“Non ci sarà un solo centimetro quadrato destinato a una riserva indigena”. Parole dette nei mesi scorsi, durante la campagna per le presidenziali in Brasile, poi vinte dall'uomo politico che molte fonti stampa internazionali hanno definito “neo-nazista”, Jair Bolsonaro. Una frase lapidaria e mirata contro una minoranza che in effetti riporta alla memoria un certo passato.
Bolsonaro naturalmente parla dell'Amazzonia. Area che, in tutti i manuali di geografia, è definita, grazie ai suoi 5,5 milioni di km², il più grande polmone del Pianeta. Ebbene il neo presidente del paese sudamericano, anziché difendere questo patrimonio unico in mano al Brasile, sembra proprio aver inserito ogni progetto di difesa della foresta nella già folta agenda dei suoi bersagli, insieme agli omosessuali, le femministe e, guarda caso, gli ambientalisti.
Dunque “nemmeno un centimetro dell'Amazzonia” andrà a chi la abita da secoli. Ma gli studi di molte organizzazioni hanno confermato che il miglior argine contro la deforestazione è proprio la popolazione nativa. Ma tutto questo non è una priorità per Bolsonaro.

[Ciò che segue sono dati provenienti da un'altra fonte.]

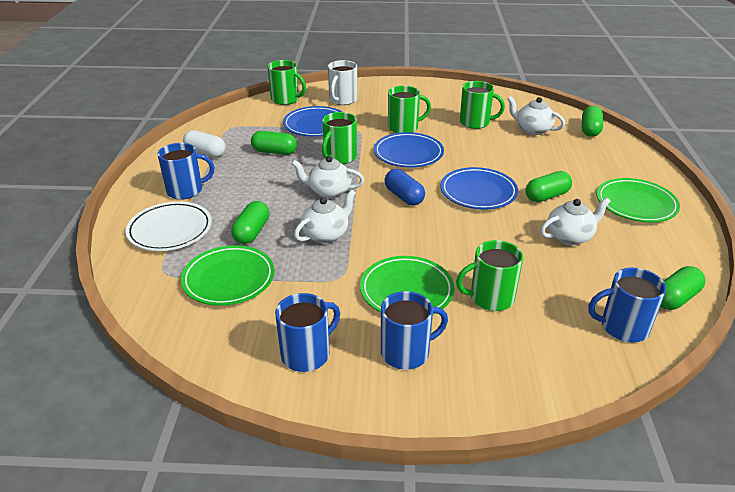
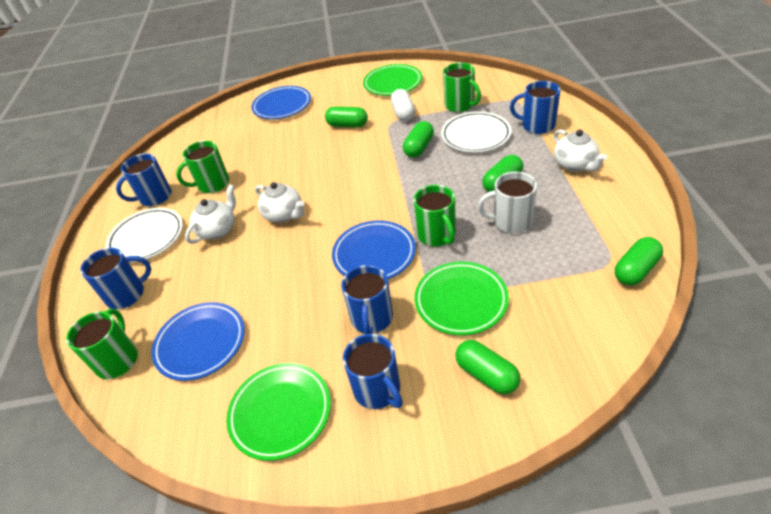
blue capsule: 1 -> 0
blue mug: 4 -> 5
green mug: 5 -> 4
white plate: 1 -> 2
white teapot: 4 -> 3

Tutt'altro.
Il suo esplicito obbiettivo, infatti, è dar mano libera ai fazendeiros, accesi sostenitori del PSL, la formazione politica di Bolsonaro, insieme ai taglialegna industriali e alle grandi compagnie coltivatrici di soia. Soia, legno, mega-allevamenti di bovini e anche nuovi insediamenti minerari: ecco chi ruberà sterminati appezzamenti di terra all'Amazzonia. È già tutto scritto nei programmi di Bolsonaro, nero su bianco, per quello che si preannuncia come il più grande assalto all'Amazzonia della storia.
E la preoccupazione sale in tutti coloro hanno a cuore le sorti, non solo del Brasile, ma dell'intero Pianeta. Bolsonaro ha annunciato che il suo paese si ritirerà dagli accordi di Parigi del 2015, sul controllo e la riduzione progressiva e programmata delle emissioni nocive. Eppure il Brasile era uno dei principali “imputati” in quella sede, essendo il sesto produttore al mondo di anidride carbonica, ben lungi dall'essere la sesta economia del mondo. Una quota importante del taglio di gas-serra su cui è, fino ad oggi, impegnato il Brasile dipende proprio della deforestazione già in atto: solo tra il 2015 e il 2016 sono andate perse 3000 miglia quadrate, circa 5000 km² di vegetazione.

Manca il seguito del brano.